In October 2010, Tony Hayward stepped down as BP group chief executive and was succeeded by Bob Dudley.

In January 2011, BP announced the sale of two of its US refineries, Texas City in Texas and Carson in California. BP planned to focus its business and investment on its three remaining US refineries - Whiting, Cherry Point and Toledo - which benefit from access to advantaged feedstocks. In particular, significant investment in the Whiting refinery, near Chicago, greatly increased its capacity to process heavy Canadian crude. This was completed in late 2013.

In another significant partnership, BP announced it would take a 30% stake in the 23 oil and gas blocks in India held by Reliance Industries.
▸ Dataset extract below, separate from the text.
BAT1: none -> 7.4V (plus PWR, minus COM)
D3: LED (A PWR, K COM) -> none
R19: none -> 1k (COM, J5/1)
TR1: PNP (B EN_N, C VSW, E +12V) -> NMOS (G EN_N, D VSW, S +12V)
The deal included the major producing KG D6 fields and plans to co-operate in gas marketing in the Indian market.

BP was also awarded a licence to explore four deepwater offshore blocks within the Great Australian Bight, off the coast of South Australia, with the right to develop any commercially viable oil or gas discoveries.

In February, BP said it would build a new PTA plant at the Zhuhai site in Guangdong Province, China.
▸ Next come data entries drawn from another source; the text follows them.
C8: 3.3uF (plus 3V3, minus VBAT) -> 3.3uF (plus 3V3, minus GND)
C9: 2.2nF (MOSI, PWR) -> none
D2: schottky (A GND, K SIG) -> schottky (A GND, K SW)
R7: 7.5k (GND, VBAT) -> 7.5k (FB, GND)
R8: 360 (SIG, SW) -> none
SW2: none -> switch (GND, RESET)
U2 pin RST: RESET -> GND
BP further expanded its growing Brazilian biofuels business with the acquisition in March of ethanol and sugar producer Companhia Nacional de Açúcar e Álcool (CNAA).

Clair Ridge gets the go-ahead

In October 2011, the UK government granted BP and its partners – Shell, ConocoPhillips and Chevron –approval to proceed with the £4.5 billion Clair Ridge project, the second phase of development of the giant Clair field, west of the Shetland Islands.
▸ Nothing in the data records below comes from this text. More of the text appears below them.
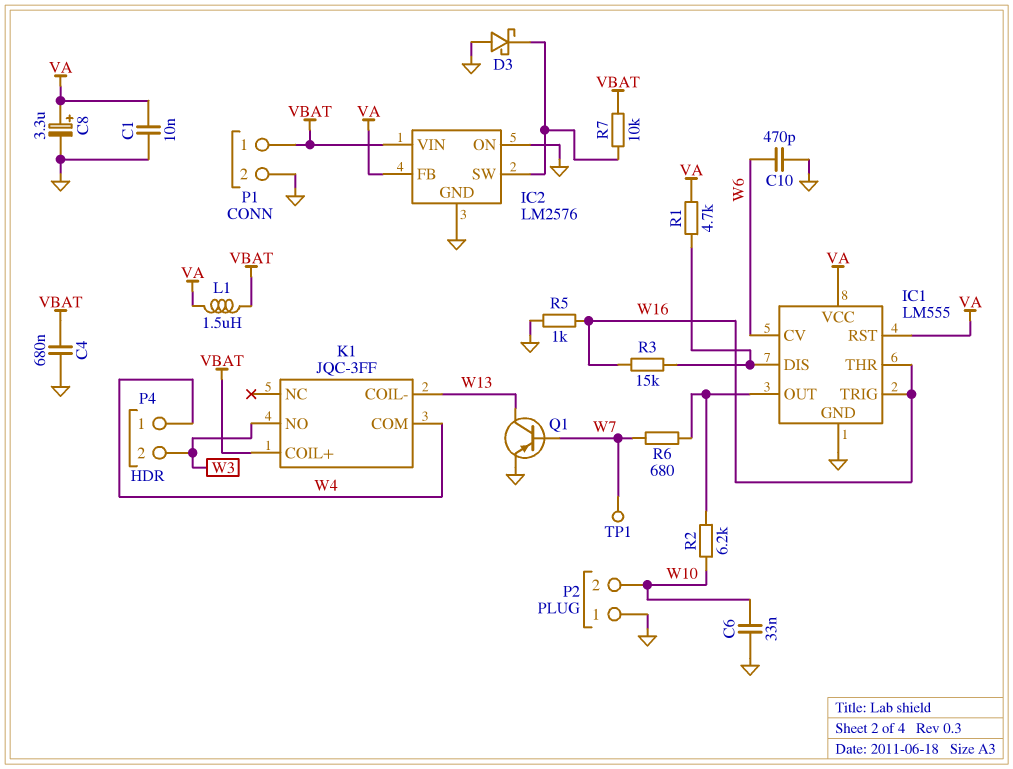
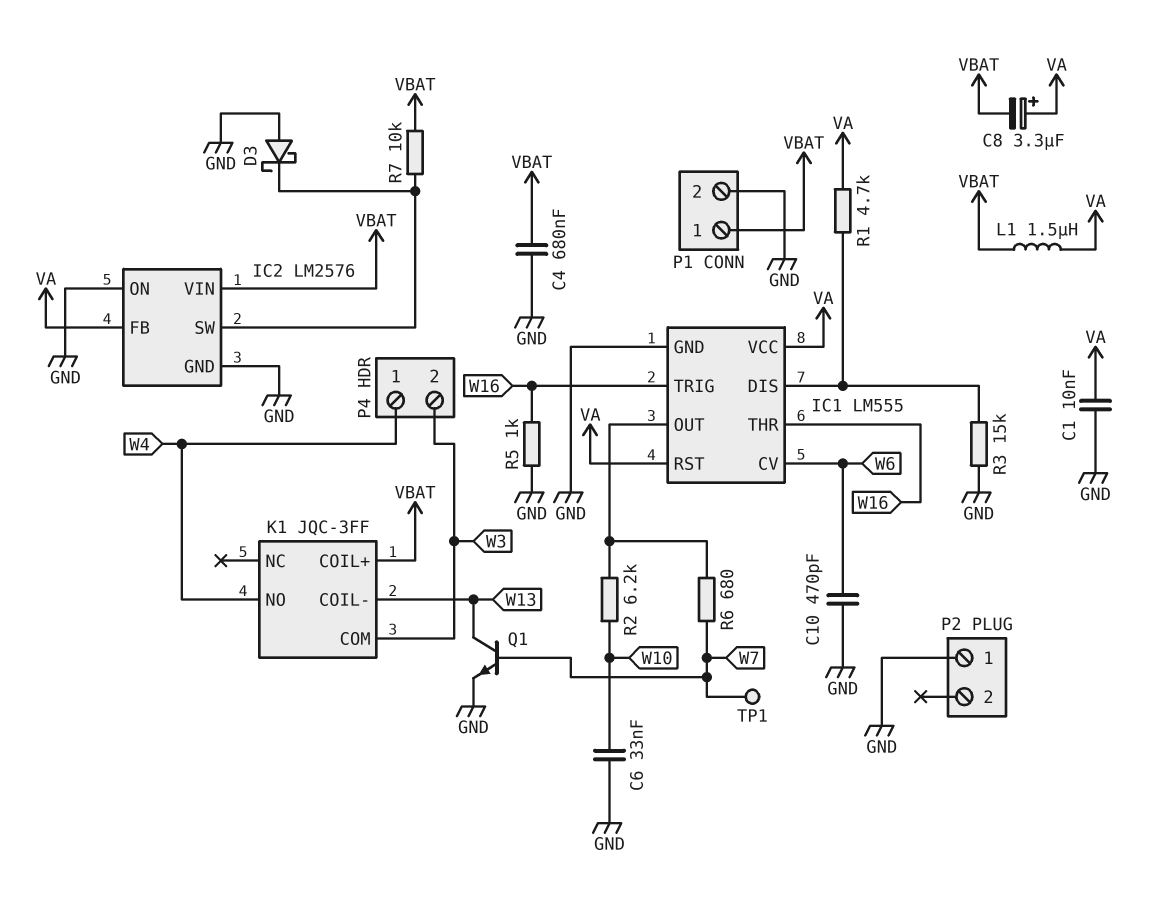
C8: 3.3uF (plus VA, minus GND) -> 3.3uF (plus VA, minus VBAT)
K1 pin COM: W4 -> W3
K1 pin NO: W3 -> W4
P2 pin 2: W10 -> none
Q1: PNP (B W7, C W13, E GND) -> NPN (B W7, C W13, E GND)
R3: 15k (IC1/DIS, W16) -> 15k (GND, IC1/DIS)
It was one of a series of investments offshore UK – also including the Quad 204 project – that would see BP and partners making investments totalling around £10 billion over the coming few years. For BP, this would represent the highest level of annual investment – around £4 billion – the company had ever made into the UK North Sea.

Claire Ridge gets the go-ahead
Claire Ridge gets the go-ahead

In April 2012, the $25 billion Shah Deniz Stage 2 project got the go-ahead. The project would bring 16 billion m3 of gas per year from the Caspian Sea to Turkey and Europe, opening up the ‘southern gas corridor’, with first gas exports expected in 2017.

BP was a partner of the 2012 Olympic and Paralympic games held in its home city, London.

In October 2012, BP agreed to sell Rosneft its 50% interest in TNK-BP for $12.3 billion in cash and an 18.5% shareholding in Rosneft. Together with its existing holding, this gave BP a 19.75% interest in Rosneft, Russia’s largest oil company.

Commitment to research

BP reaffirmed its commitment to research and development in August with the establishment of a 10-year, $100 million international research centre – the BP International Centre for Advanced Materials, based at the University of Manchester, UK.

In December 2012, construction started on a new facility BP’s campus in Houston to house the largest supercomputing complex for commercial research in the world. The high-performance computing centre, which opened in mid-2013, serves as a worldwide hub for processing and managing geologic and seismic data from across BP’s portfolio.

Deepwater Horizon

On 20 April 2010, an explosion and subsequent fire led to the loss of 11 lives and the sinking of the Transocean Deepwater Horizon drilling rig, which had been completing operations on the Macondo well in the Gulf of Mexico, 130 miles south-east of New Orleans. Oil flowed from the well for 87 days before it was permanently sealed.

On 1 October, Tony Hayward stepped down and Bob Dudley replaced him as the company's chief executive. To underpin its commitments and liabilities arising from the Gulf of Mexico accident and oil spill, BP temporarily suspended payment of its dividend and announced a major divestment programme.

Over the next four years, BP sold $38 billion of assets worldwide, selling non-core assets and focusing its global portfolio of businesses. The programme included BP’s exit from the Upstream in Venezuela, Vietnam, and two other countries as well as disposals of oil and gas fields, refineries and marketing businesses, among others.

BP also created a new safety division with sweeping powers to oversee and audit its operations around the world.

Making BP a safer, more risk-aware business was the first priority in the 10-point plan that Bob Dudley announced in 2011, designed to deliver stability and restore trust and value during the following three years.